With the job market being what it is, every applicant needs a leg up on the competition. Following up is the best way to ensure that you remain at the forefront of the hiring manager’s mind. You can’t just lie back in the cut and wait for someone to get back to you, or else you run the risk of appearing disinterested. Try too hard to get in touch, however, and you seem desperate. Both are turn-offs. Here’s the follow-up sweet spot that will place you in an excellent position after an interview.

Sending a note of thanks

The same day of your interview, write an email to the hiring manager. Thank them for the opportunity. Talk about aspects of the meeting and the job that piqued your interest. Let them know that you look forward to hearing from them.

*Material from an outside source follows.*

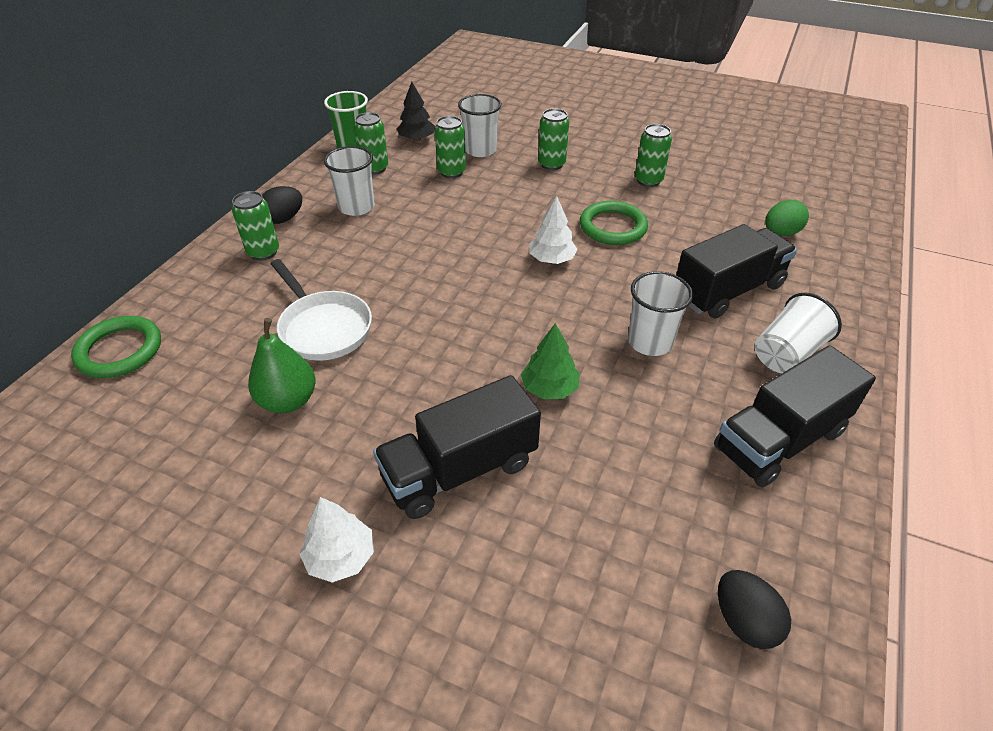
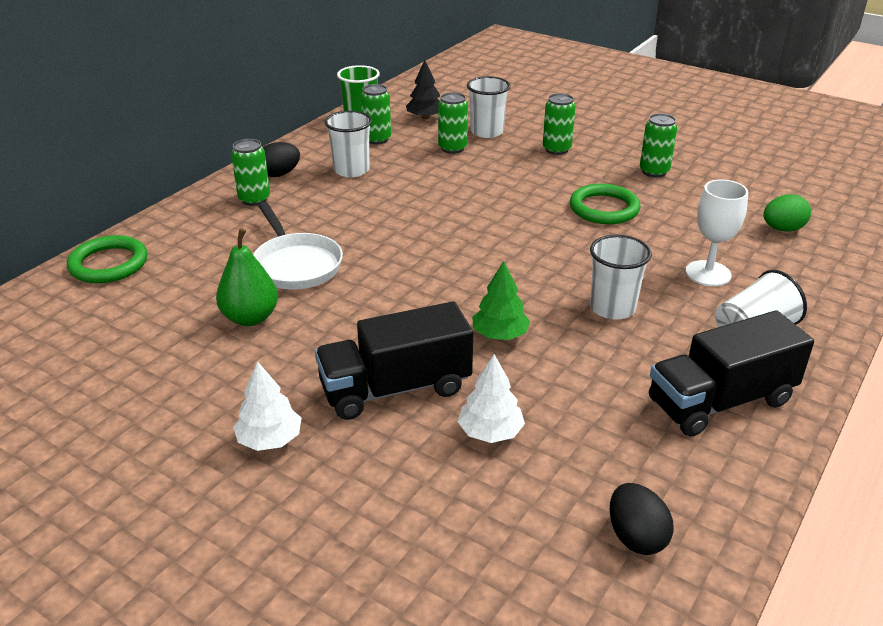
camera: 10 degrees right, 10 degrees down
(551, 259) = (533, 230): white tree -> white tree (490, 432)
(728, 291) = (708, 273): black truck -> white goblet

Rest on the email until the next morning, then reread it, edit as necessary, and send it. Never wait longer than the day after the interview to drop a note.

Waiting a few days

Every interviewer promises you that you’ll hear something within the next few days. Ideally, you also asked what to expect before leaving the interview.

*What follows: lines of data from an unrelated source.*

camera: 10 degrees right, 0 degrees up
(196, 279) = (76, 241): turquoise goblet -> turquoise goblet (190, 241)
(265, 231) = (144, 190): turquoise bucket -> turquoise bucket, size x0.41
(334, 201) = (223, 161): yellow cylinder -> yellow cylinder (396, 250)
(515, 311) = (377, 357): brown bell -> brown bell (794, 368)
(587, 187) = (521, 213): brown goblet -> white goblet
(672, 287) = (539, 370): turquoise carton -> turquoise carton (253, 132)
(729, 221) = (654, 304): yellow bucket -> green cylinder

If you haven’t heard from anyone by the date they gave you, then it’s perfectly acceptable to reach out and make an inquiry. Some hiring managers also invite interviewees to get in touch after a specific date. You can send an email then, as well.

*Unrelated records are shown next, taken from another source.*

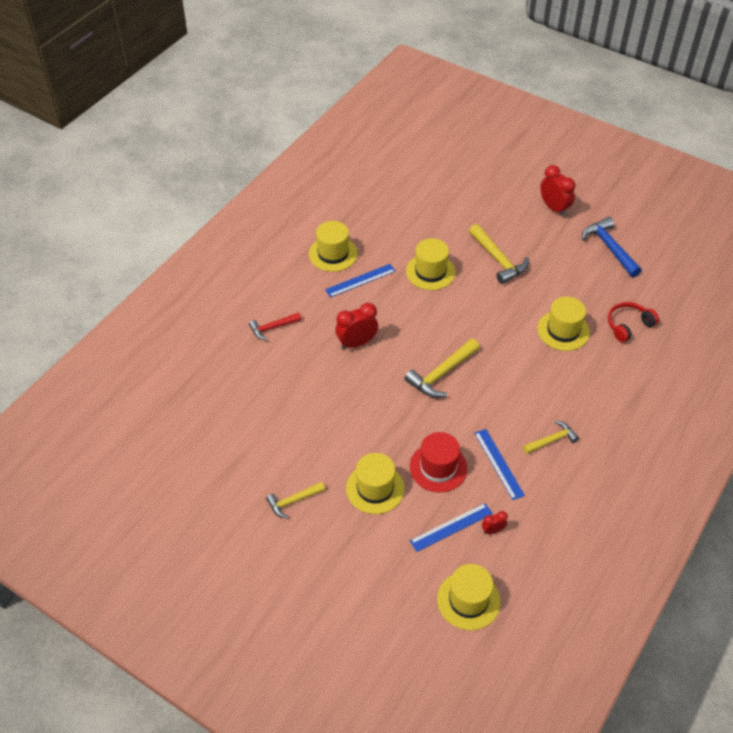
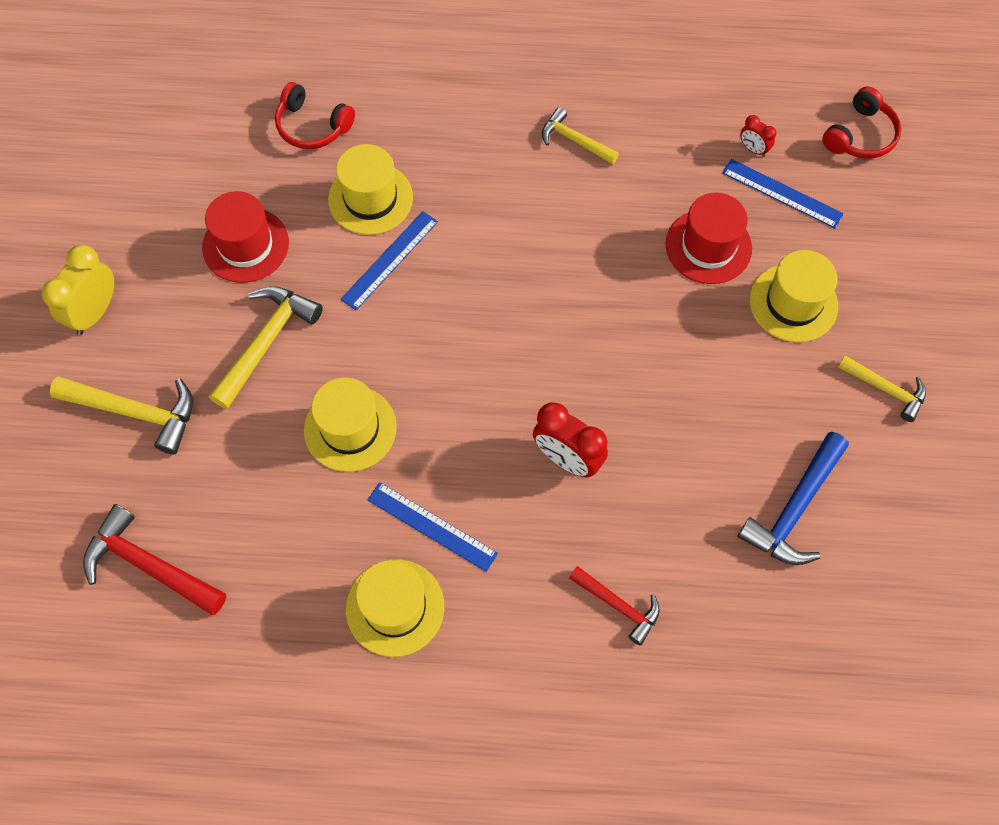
camera: 120 degrees left, 15 degrees up
(411, 188) = (150, 565): none -> red hammer
(441, 374) = (550, 314): yellow hammer -> yellow hammer (135, 412)
(468, 600) = (860, 135): yellow hat -> red headphones
(499, 463) = (653, 182): blue ruler -> blue ruler (390, 260)
(554, 208) = (95, 312): red clock -> yellow clock
(562, 271) = (245, 245): none -> red hat
(609, 248) = (156, 202): blue hammer -> blue hammer (794, 508)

Following positive feedback

Does it seem like every interaction you have with the hiring manager is hopeful and positive? In that case, feel free to reach out and follow up once more.

Gauge the interviewer’s interest first. At this point, unless you have positive feedback, it may be better to give up the ghost. How do you usually follow up after a job interview? Do you wait to hear from someone or do you take the initiative?